# Is there ever a "right" time to have a baby?



## BabiesOneDay

I'm really starting to wonder. The first two were complete surprises and we made due, right? Lol Sometimes I ask myself WHY on Earth I'm waiting for every single thing (space, time, careers, having the current two kids be a bit older to help out, money, marriage) to be in this perfect place I've decided on in my mind. We already have a 7 and 8 year old. The plan was to wait until they were 10/11 to try for another. So- I'll be spending nearly thirty years of my life raising kids lol. Does everyone else have their list of things that need to be in place/happen before they have one? I'm starting to think about throwing caution to the wind here ladies!


----------



## kailynn

In my opinion, there is no perfrct time. It's just when youfeel you are ready. If people were to wait for the "perfect" time/situation to have children, they never will have children.


----------



## mrsswaffer

I also think it's true that there is no 'perfect' time to have children. However, some situations are better than others, and it depends on what set of circumstances you want your child to be brought up in, and whether you can provide the best for them (if that's what's important to you). :D


----------



## lozzy21

Yes i think there is a right time but its up to you to decide what you feel you need to do first and what you can compromise on.


----------



## nickibrum

mrsswaffer2b said:


> I also think it's true that there is no 'perfect' time to have children. However, some situations are better than others, and it depends on what set of circumstances you want your child to be brought up in, and whether you can provide the best for them (if that's what's important to you). :D

I agree, no perfect time but situations can be better than others. stable partner and stable finances!


----------



## i want it all

I think there is a right time. I waited to have children until I could afford it, and that was my only stipulation. I can afford to buy my child nice clothes and toys, we can have holidays, a nice house, 2 cars and we don't have to worry about money. I know money isn;t the be all and end all, but I can do anything we want just about! 
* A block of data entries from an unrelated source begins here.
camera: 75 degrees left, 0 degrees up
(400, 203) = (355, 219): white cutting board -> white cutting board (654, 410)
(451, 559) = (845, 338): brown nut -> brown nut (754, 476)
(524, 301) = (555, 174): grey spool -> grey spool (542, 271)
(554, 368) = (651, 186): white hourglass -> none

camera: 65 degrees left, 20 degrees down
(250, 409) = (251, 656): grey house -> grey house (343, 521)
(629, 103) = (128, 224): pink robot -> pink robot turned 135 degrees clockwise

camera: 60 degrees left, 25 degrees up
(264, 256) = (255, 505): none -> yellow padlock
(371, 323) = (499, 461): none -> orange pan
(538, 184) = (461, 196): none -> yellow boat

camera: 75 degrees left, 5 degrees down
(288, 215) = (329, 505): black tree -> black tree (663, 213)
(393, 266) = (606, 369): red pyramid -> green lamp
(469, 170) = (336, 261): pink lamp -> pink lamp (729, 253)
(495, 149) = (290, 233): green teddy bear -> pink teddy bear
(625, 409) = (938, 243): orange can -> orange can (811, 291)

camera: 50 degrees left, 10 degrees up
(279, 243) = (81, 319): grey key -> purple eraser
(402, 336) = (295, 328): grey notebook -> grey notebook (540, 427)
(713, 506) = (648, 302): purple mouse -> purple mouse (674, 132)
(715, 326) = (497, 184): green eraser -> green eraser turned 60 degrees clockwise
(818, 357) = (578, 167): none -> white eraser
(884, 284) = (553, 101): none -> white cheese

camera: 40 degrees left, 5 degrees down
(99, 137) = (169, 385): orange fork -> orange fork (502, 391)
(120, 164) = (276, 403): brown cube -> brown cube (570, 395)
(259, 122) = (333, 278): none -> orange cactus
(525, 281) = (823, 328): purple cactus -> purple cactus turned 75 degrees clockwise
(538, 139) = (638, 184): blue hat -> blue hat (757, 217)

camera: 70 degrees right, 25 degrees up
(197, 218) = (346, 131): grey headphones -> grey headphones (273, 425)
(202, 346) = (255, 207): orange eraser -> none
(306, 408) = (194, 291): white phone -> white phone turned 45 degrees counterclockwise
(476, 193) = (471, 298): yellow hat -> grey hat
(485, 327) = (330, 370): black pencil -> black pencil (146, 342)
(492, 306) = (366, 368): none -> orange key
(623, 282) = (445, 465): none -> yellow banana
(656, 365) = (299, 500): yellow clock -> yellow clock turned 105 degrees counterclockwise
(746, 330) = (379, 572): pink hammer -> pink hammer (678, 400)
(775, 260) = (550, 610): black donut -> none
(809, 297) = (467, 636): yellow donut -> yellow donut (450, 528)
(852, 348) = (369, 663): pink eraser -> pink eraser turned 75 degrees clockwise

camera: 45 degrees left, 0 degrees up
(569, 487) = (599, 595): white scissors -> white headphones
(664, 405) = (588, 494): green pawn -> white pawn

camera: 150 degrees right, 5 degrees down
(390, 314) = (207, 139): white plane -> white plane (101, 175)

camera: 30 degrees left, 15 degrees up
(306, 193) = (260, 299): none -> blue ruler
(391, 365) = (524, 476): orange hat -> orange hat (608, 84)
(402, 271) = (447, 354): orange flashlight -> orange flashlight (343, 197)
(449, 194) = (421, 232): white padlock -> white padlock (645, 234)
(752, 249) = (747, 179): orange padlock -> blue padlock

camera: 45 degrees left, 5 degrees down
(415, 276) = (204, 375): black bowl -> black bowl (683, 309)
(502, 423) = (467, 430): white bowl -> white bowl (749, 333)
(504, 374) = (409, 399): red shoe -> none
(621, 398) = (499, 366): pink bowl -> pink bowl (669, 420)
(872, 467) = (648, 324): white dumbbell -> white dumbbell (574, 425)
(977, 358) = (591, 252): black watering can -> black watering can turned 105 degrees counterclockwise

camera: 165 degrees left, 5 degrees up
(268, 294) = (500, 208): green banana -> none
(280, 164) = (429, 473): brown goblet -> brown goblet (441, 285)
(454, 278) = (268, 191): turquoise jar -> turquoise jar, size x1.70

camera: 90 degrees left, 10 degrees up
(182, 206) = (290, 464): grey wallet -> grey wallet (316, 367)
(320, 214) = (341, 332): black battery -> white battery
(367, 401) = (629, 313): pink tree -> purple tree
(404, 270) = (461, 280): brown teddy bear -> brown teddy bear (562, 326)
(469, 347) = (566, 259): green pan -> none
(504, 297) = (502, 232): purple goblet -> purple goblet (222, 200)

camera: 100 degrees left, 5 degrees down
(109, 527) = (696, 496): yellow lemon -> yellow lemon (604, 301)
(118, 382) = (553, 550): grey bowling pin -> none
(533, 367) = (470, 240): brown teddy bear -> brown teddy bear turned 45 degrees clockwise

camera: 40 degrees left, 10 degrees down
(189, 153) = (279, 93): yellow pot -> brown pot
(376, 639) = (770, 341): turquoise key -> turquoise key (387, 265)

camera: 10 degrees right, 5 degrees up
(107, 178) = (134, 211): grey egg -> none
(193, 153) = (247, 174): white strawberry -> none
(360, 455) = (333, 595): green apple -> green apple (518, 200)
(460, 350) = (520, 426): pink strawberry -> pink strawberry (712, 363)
I know people who have had unplanned pregnancies, and don't get me wrong they love they're children and look after them very well, but they're always complaining that the kids need this and the kids need that......but I can't afford it! I don't want to live like that!


----------



## Beccaboop

I agree there's no 'perfect time' we have waited because my husband went to uni then we wanted to get our own place and now we are saving for our own house and I'm about to start a new job so we need to wait until I've worked there a while first but I feel so fed up with waiting now!! So I've decided I'm not waiting much longer february it is!!


----------



## almosthere

I agree there are better times than others. I am WTT so my due date will not interfere with me finishing my college degree. However, I feel it's hard to say when it is financially the right time-although if a couple is very burdened they should try to fix up any bills and debt. Emotionally, I feel it was the right time a couple years ago, but not because of my goals that needed accomplishing first! I am so glad now that I waited and am only 4 weeks away today.


----------



## 2011butterfly

If you wait for perfect conditions, you will never get anything done. I don't want to sound cliche but, Life is actually too short. I've gone from planning to TTC in 2012, to WTT until 2014. Knowing my life, that too will get pushed further.


----------



## smokey

I dont think there is such a thing as the perfect time, you make the most of the situation your in.


----------



## dontworry

I don't believe there is one idea of a "right time". I think everyone's got their own "right time". There are things that, ideally, I'd love to have done before having kids (like getting my license lol), but if we can be financially responsible now, it's not going to change after we have kids. We'll budget differently and we'll have less things that are only "ours", but we're both prepared for that. We want a family above all else - more than money, fame, etc. We would make whenever we got pregnant the "right time".


----------



## LollyZ

Ahhh, I dunno.. I'm waiting 'cause none of us have a steady income.. My OH is studying to be a judge (it's really really hard in Brazil) and I have a new company that hasn't earned a dime yet :)
So I'm quite divided, because I WANT A BABY but then I think about health insurance and school and braces and such and *sigh*.. So I think I'll wait!
But I guess it depends very much on what you and OH (when present) believe is a good reason to wait. The hard part is to have the same opinion..


----------



## snowflake1989

nickibrum said:


> mrsswaffer2b said:
> 
> 
> I also think it's true that there is no 'perfect' time to have children. However, some situations are better than others, and it depends on what set of circumstances you want your child to be brought up in, and whether you can provide the best for them (if that's what's important to you). :D
> 
> I agree, no perfect time but situations can be better than others. stable partner and stable finances!Click to expand...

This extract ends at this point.